Entrevista de Aída Miró

Aida Miró

Born in Ibiza but resident in New York, artist Aída Miró has spent all her life dedicated body and soul to painting and butoh dance. Her interest in combining painting with performance led her to study a postgraduate degree in Scenography and Costume Design in Bristol (UK), where she worked non-stop in theatre, circus, cinema and TV. Since 2007, Aída Miró has been travelling and learning the art of butoh dance with different teachers, combining performances, live painting, oil painting and murals. Her work has been exhibited on an international scale, including Mexico City, Oaxaca, Naples, Athens, Hamburg, India, New York, Miami and San Francisco.

When and how did you know you wanted to dedicate yourself to painting?

I guess painting is something I always did. I’ve been drawing since I was a little girl. I started painting graffiti on the streets of Ibiza in the 90s. I then studied arts in college and went on to study Fine Art, where I learned how to paint using oils and I started to exhibit my work, while I continued with the graffiti. Although I decided to train in circus and dance, I never wanted to stop painting.

If I went any time without painting, I yearned for it. When I was living in other parts of the world, I was always painting and tried to put on an exhibition. I’ve always tried to do what I enjoy and dedicating oneself to doing that is the best way to find happiness.

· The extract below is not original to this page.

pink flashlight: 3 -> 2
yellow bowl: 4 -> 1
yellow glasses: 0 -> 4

What are your main sources of inspiration?

Music and dance have always been my source of inspiration. I’m interested in mythology, the dream world, anything related to femininity, mysticism and the unknown. I enjoy painting images of strong, empowered women and portraits of mythological goddesses. Travelling and exploring new places and cultures is always a source of inspiration.

How do music and dance inspire your artwork?

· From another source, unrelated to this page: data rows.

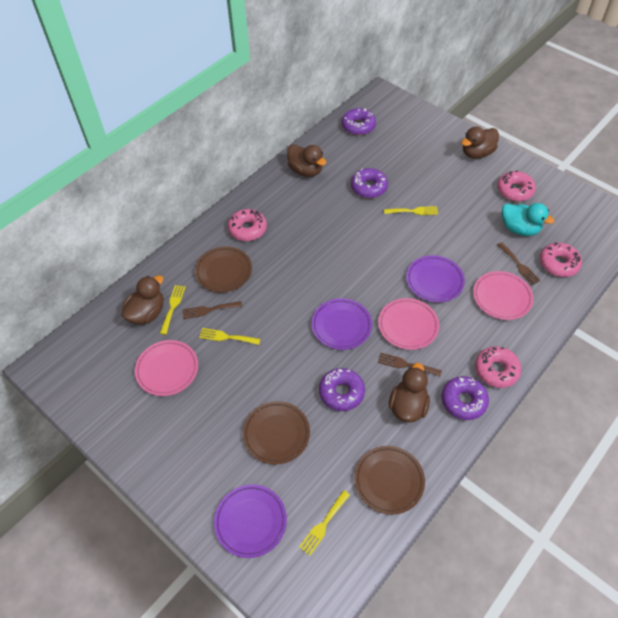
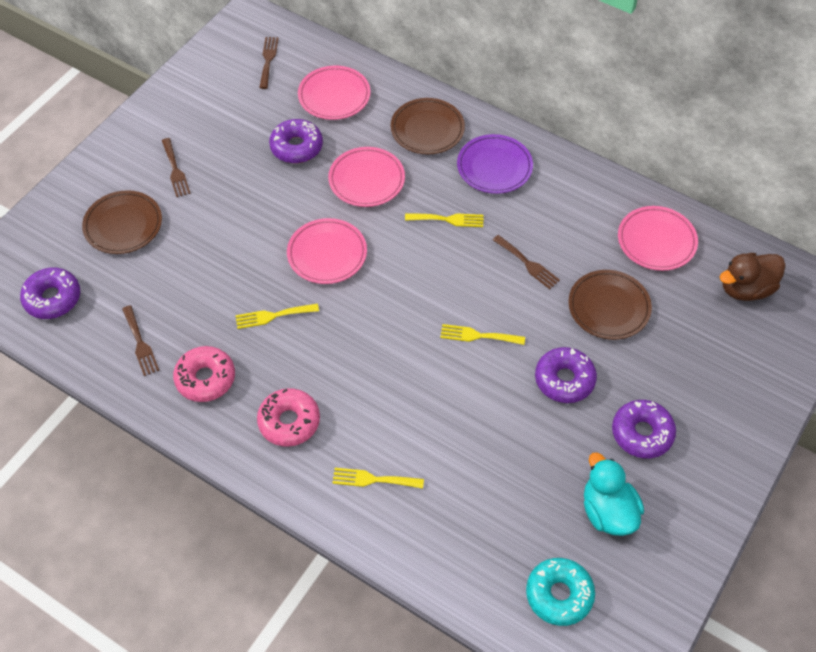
brown duck: 4 -> 1
brown fork: 3 -> 4
pink donut: 4 -> 2
pink plate: 3 -> 4
purple plate: 3 -> 1
turquoise donut: 0 -> 1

In my eyes, music, dance and painting have always come hand in hand. From painting musicians while listening to their music, to dancing and painting based on dance. I need to dance just as much as I need to paint. I try to bring the two together by doing butoh dance performances at painting launches and at live painting events that bring together live music with painting and people dancing. It creates a very special atmosphere for painting and socialising.

Recently you had the opportunity to take your work to New Jersey with an exhibition named “From Eivissa to New York” and show the cosmopolitan spirit of the island. How did the people of New York react to your work?

Well, they were both very enthusiastic and curious. It was a very large-scale, varied exhibition consisting of 45 pieces. One part of the gallery included pieces created at musical events, which I painted live in NY and the other part included larger and more elaborate oil paintings, self-portraits while dancing butoh, portraits of mythological goddesses, geishas and women.

At the launch, I painted a portrait of the goddess Tanit, live, with lots of people watching. They drank Hierbas Ibicencas liquor, which they had never tasted before. It was very intriguing and lovely to see that the pieces they liked the most were the women draped in traditionally crafted chains (emprendades) and seeing them in such a different context awakening interest and curiosity. They also really enjoyed the pieces based on bodies underwater.

What is life like as an artist in New York?

NYC isn’t an easy city and I didn’t know anyone here when I arrived. But little by little, as is the case with anywhere, you start to find your place. It’s a city full of artistic stimuli with numerous calls that you’ve always got to be aware of and presenting projects. Everything is very fast-moving, it’s a very different rhythm to that of Ibiza. Living here allows you to see plenty of interesting exhibitions, there are opportunities to take part in others and learn more, much quicker. Having such a frenetic lifestyle and then slowing down to do an oil painting is a great challenge.

Let’s say, you need to connect with yourself, immerse yourself in painting and time needs to stop. Creating something that moves so slowly in contrast to the speed of your surroundings. Sometimes I paint live at art events. This has changed the way I paint; more quickly and thought out as if it were a performance.

You also offer classes to pensioners in the Bronx…

The painting classes I give to pensioners in the Bronx is a very enjoyable and rewarding job that allows me to make contact with and provide a service to the community, as well as being well paid. It’s a prize from the Artistic Residence, organised by the Bronx City Council Department of Culture for artists in the area. My students are from Puerto Rico and we speak Spanish in the class and paint while we listen to Spanish songs from their youth: Julio Iglesias, Rocío Jurado, Raphael, El Puma, Joan Manuel Serrat, Concha Piquer or Peret.

They’re very happy and fun people and I’ve connected greatly with them. I want to organise an exhibition for them outside the centre so that they can show their creativity to a wider audience. They are individuals with very interesting lives and they have discovered painting as a means of expression to which they can dedicate their time. It’s never too late to learn.